Perspectives

What’s the power of an hour? In 2012, the promise of a more environmentally-conscious planet inspired individuals in nearly 700 cities in more than 100 countries to take part in an hour of powering down around the world.  In the past six years, the Earth Hour movement has grown from a national event in Australia to an international conversation to raise awareness about Earth’s precious environment and how global citizens can collectively make a difference.  People this year will celebrate Earth Hour on March 23 from 8:30 to 9:30 p.m. in local time zones.  For all the ins and outs on how to participate, check out Earth Hour’s website.

I am going to power down this year. The last time I did happened when my family lost power in one of those rare but crippling winter storms atypical for North Carolina. Armed with a headlamp and a book, a new awareness crept inside my consciousness – if everyone really did sweat the small power savings, collectively it could make a big difference. And that’s the power of Earth Hour.

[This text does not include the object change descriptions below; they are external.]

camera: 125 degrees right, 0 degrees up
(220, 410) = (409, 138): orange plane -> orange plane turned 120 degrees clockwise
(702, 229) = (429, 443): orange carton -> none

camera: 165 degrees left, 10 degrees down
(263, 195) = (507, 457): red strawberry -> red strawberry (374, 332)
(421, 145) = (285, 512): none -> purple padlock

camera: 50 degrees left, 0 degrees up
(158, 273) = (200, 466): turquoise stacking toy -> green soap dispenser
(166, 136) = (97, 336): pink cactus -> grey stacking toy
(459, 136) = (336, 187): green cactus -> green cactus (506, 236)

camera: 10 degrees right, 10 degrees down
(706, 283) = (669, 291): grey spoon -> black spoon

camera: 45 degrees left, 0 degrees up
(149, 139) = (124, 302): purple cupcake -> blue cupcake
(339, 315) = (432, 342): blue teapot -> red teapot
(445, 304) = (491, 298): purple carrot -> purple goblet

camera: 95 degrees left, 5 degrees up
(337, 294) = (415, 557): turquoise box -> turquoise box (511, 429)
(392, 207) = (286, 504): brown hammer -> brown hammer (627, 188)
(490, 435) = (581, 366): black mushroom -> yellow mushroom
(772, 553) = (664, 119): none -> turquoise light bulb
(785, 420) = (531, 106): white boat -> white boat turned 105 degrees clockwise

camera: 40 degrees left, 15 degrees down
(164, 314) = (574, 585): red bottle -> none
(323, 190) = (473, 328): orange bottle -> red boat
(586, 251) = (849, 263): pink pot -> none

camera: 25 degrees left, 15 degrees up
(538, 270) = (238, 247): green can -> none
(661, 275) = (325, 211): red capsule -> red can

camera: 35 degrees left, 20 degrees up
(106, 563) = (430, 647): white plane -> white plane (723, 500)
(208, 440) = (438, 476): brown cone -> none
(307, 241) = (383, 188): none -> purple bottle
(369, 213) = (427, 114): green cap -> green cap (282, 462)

I’m no energy efficiency expert. But I know one who is when it comes to PCs. So I asked Lenovo master inventor Howard Locker how to squeeze out as much energy efficiency from PCs and how much it could save.

Together we came up with a shortlist of best practices:

Buy the most efficient desktop for the job with an 80+ or higher power supply. The easiest way to do this is to scan the list of Energy Star rated products and check the back of the power supply to make sure it's marked energy efficiency level V or higher. Also choose an Ultrabook over a traditional laptop. On average, it uses half the power.

Sleep is good. Set your PC to go to sleep after 10 minutes of inactivity. Use the Lenovo Power Manager to do this, Windows power management or power options specific to your PC. This can save you 20-50% the amount of energy if it was turned on. And set the hard drive to turn off after 30 minutes.

Skip screen savers. They use an incredible amount of energy by keeping your computer running at full power. Instead just turn the monitor off and do item 2 which also turns the monitor off after 10 minutes.

Turn down the monitor’s brightness. You’ll save about 25 percent doing this since the monitor draws about 50 percent of the PC’s power.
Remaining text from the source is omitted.